Sur le front des valeurs, PSA a gagné 3,38% à 17,27 euros, soutenu par la publication de ses ventes mondiales en hausse de 5,8% en 2016, une croissance due à la réintégration dans les comptes des véhicules fabriqués en Iran sous licence Peugeot.

Bouygues a progressé (+1,03% à 34,22 euros), après un contrat de plus de 1,7 milliard d'euros décroché par Bouygues Construction auprès d'EDF (-2,12% à 8,83 euros) pour la construction des bâtiments qui abriteront les deux réacteurs nucléaires de technologie EPR d'Hinkley Point au Royaume-Uni. L'électricien a aussi annoncé la mise en route de nouveaux projets de parcs éoliens et d'énergie solaire aux États-Unis.
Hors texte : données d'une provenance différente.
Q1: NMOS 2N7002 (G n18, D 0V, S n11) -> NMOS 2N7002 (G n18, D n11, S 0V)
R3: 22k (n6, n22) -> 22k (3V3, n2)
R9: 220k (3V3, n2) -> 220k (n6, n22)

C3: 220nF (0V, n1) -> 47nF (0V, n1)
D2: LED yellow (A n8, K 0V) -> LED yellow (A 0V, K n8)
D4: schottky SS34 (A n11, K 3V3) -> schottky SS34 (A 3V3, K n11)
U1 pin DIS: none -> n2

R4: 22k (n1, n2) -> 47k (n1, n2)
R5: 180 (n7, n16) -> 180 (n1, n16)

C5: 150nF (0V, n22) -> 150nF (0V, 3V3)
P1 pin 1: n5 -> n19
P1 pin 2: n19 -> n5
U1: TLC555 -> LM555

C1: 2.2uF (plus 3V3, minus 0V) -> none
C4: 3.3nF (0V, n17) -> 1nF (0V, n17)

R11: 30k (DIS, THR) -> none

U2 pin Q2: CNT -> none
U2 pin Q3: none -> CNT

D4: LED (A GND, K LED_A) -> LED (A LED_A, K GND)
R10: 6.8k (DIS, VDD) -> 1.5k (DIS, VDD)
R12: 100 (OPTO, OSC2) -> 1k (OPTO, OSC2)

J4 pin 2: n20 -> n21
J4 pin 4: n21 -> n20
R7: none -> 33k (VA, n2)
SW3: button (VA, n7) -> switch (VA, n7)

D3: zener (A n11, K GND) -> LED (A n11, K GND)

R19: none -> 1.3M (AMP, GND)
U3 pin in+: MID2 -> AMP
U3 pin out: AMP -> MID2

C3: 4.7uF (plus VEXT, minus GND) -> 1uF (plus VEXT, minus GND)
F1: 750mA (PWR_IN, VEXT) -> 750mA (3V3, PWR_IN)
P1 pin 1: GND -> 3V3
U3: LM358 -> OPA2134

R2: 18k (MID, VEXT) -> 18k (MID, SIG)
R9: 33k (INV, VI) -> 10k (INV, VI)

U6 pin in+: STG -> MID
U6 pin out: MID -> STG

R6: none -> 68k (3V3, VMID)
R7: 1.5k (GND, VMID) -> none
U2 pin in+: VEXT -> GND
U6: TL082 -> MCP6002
Sanofi a perdu 1,26% à 77,32 euros après des déclarations hostiles au secteur pharmaceutique de Donald Trump.

Engie a lâché 2,98% à 11,58 euros après que l’État français a annoncé avoir cédé 100 millions d'actions du groupe, représentant 4,1% de son capital.

SEB a souffert (-6,34% à 118,85 euros) de l'abaissement de sa recommandation à "neutre" par Main First Bank AG, tout comme CGG (-4,83% à 11,42 euros), dont la recommandation a été abaissée à "vendre" par la société de Bourse Portzamparc.

Alstom a fini stable (+0,09% à 26,73 euros) après que son consortium avec Bombardier a remporté, sans surprise, le contrat pour les RER nouvelle génération, l'un des plus importants de l'histoire du ferroviaire, avec une première tranche de 1,55 milliard d'euros, et jusqu'à 3,75 milliards.

Suez a fini mal orienté (-0,73% à 13,65 euros) après l'annonce de son entrée au capital de Rubicon Global, groupe américain spécialisé dans la gestion et le recyclage des déchets, parfois surnommé le "Uber des déchets".

Cegid a été dynamisé (+4,11% à 64,05 euros) par l'annonce qu'il s'attend à une nouvelle progression de sa rentabilité courante.